Der Tuempel des Todes: Der Fruehling, in dem tausend Hamburger Kroeten von innen zerplatzten

2026-07-10 · Rätselhafte Kreaturen · 7 Min. Lesezeit

Es begann, so erzaehlten die Anwohner, in den fruehen Morgenstunden. Irgendwann zwischen zwei und drei Uhr nachts, wenn der Tuempel im Hamburger Stadtteil Altona schwarz und reglos dalag, war ein feuchter, dumpfer Knall zu hoeren, wie eine Faust, die in nassen Ton getrieben wird. Dann noch einer. Bei Tageslicht waren die Ufer des kleinen Gewaessers mit Koerpern uebersaet, und die Koerper waren nicht bloss tot. Sie waren von innen nach aussen gekehrt. Kroeten, die in eine Kinderhand gepasst haetten, waren auf das Dreieinhalbfache ihrer normalen Groesse angeschwollen, entlang des Bauches aufgeplatzt und hatten Leber, Lungen und Darmschlingen bis zu einem Meter weit ueber Gras und Flachwasser geworfen. In wenigen Naechten des Fruehjahrs 2005 starben auf diese Weise mehr als tausend Kroeten. Die Anwohner gaben dem Ort einen Namen, der keiner Uebersetzung bedurfte: der Tuempel des Todes.

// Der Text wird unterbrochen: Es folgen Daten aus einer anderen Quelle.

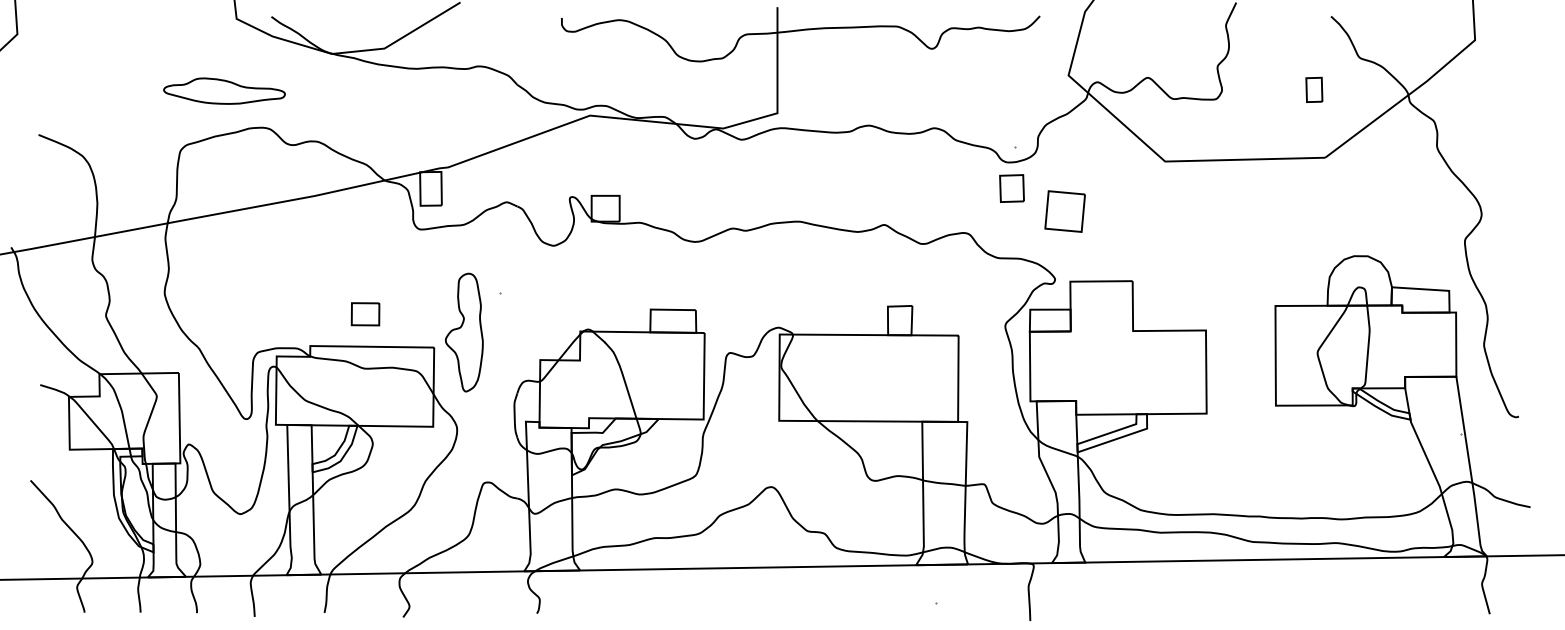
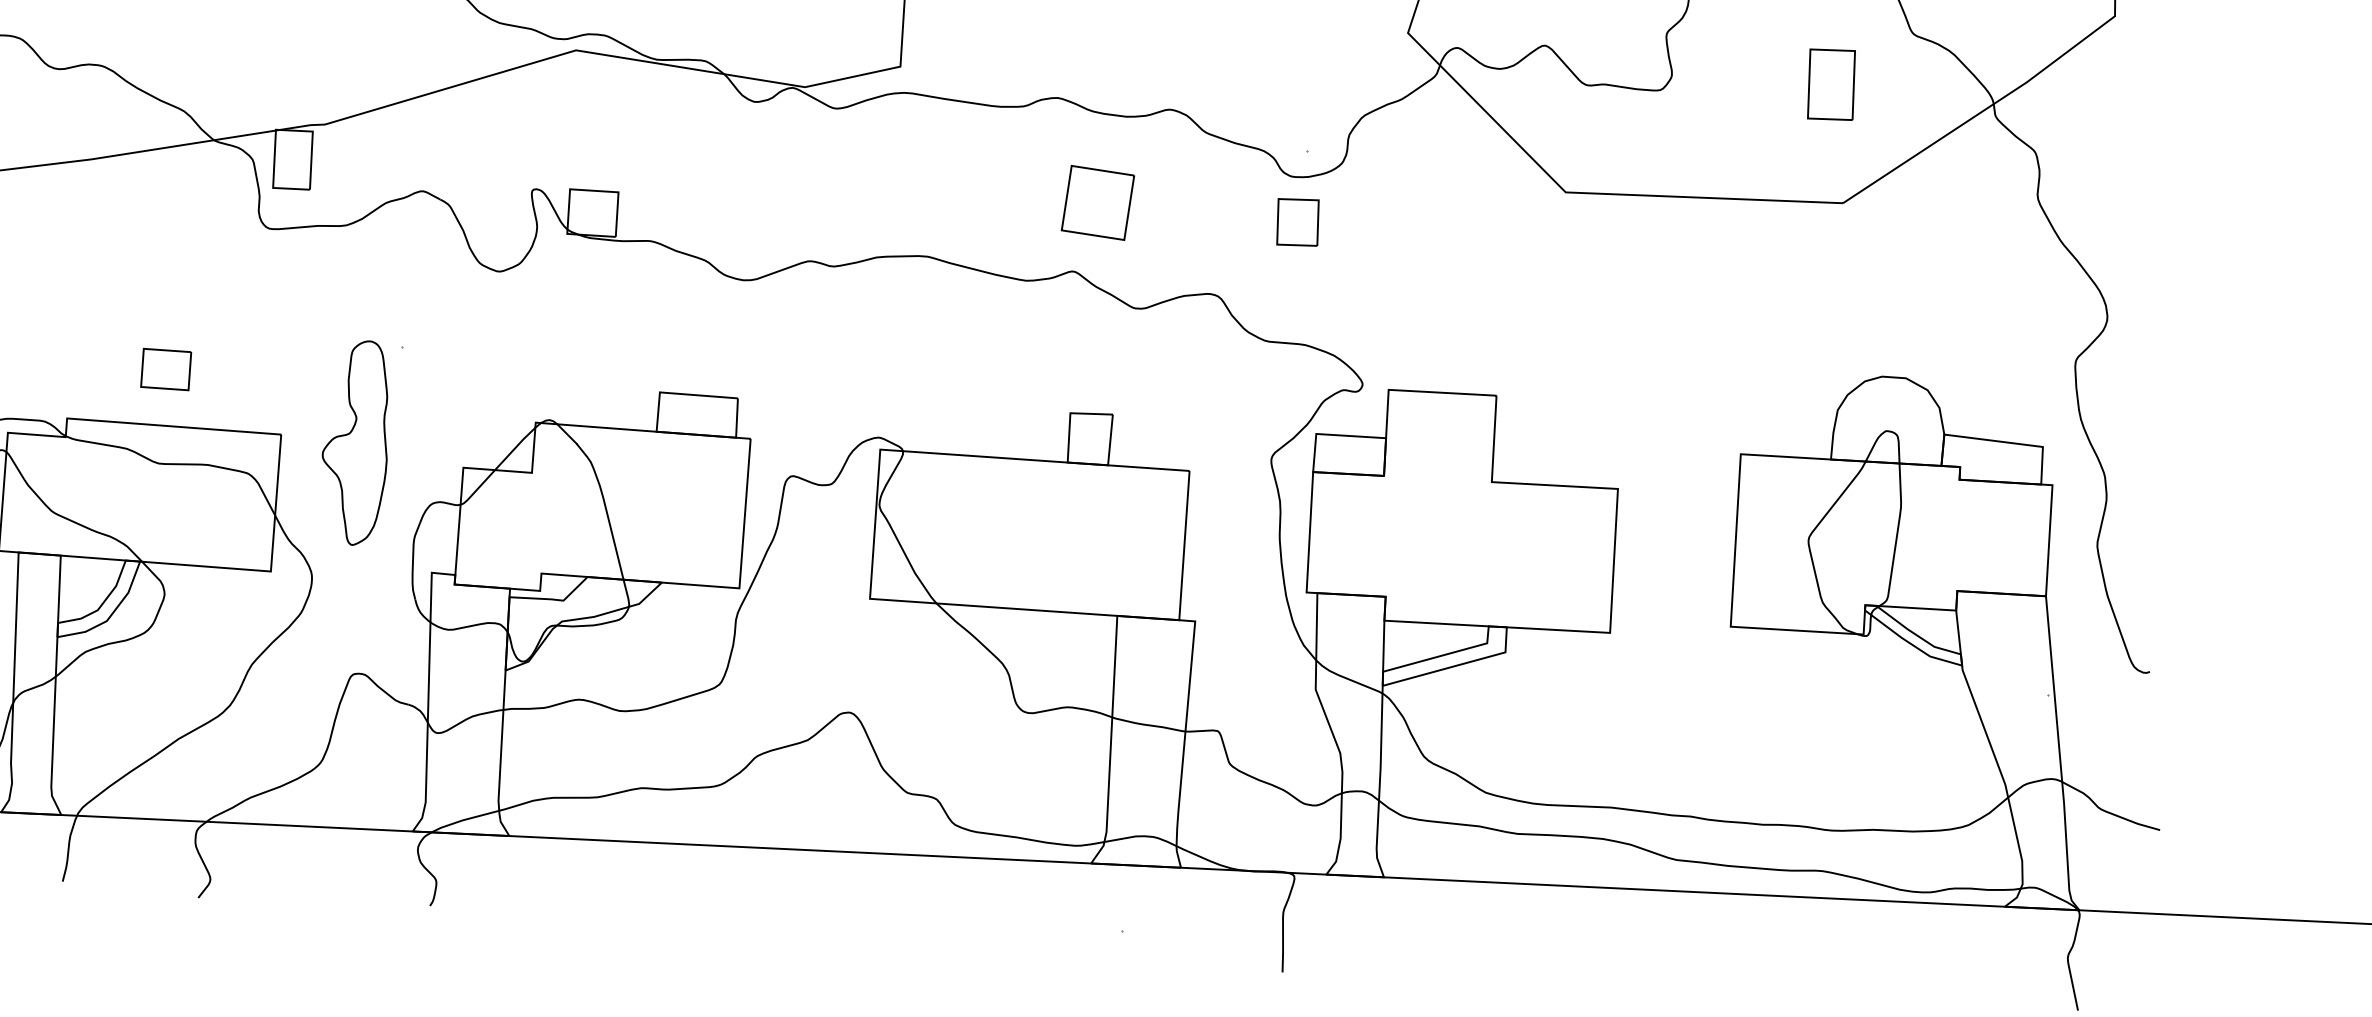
part: (1314, 89) -> (1831, 84), size x1.67
part: (1064, 211) -> (1096, 202), moved
part: (464, 332) -> (355, 442), moved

Der Tuempel lag in einem Stadtteil namens Altona, einer gruenen Ecke einer voellig gewoehnlichen deutschen Stadt, der Art von Ort, an dem Menschen mit Hunden spazieren gehen und Kinder Enten fuettern. Es war Laichzeit, in der sich die Erdkroeten zu Hunderten am Wasser zur Paarung versammeln, sodass die Dichte der Tiere hoch war und das Schauspiel, als es kam, entsprechend grotesk ausfiel. Zeitungen in aller Welt griffen die Geschichte binnen Tagen auf. Fotografen kamen. Amphibienfachleute kamen. Und zunaechst konnte niemand sagen, was sie toetete. Die Tiere wirkten nicht im gewoehnlichen Sinne vergiftet. Sie schienen nicht an einer Seuche zu sterben, die einen ganzen Kadaver hinterlaesst. Sie blaehten sich, so beharrten die Zeugen, selbst auf und fielen dann auseinander, manchmal noch lebend, als fande ein Druck in ihrem Inneren keinen Ausweg mehr.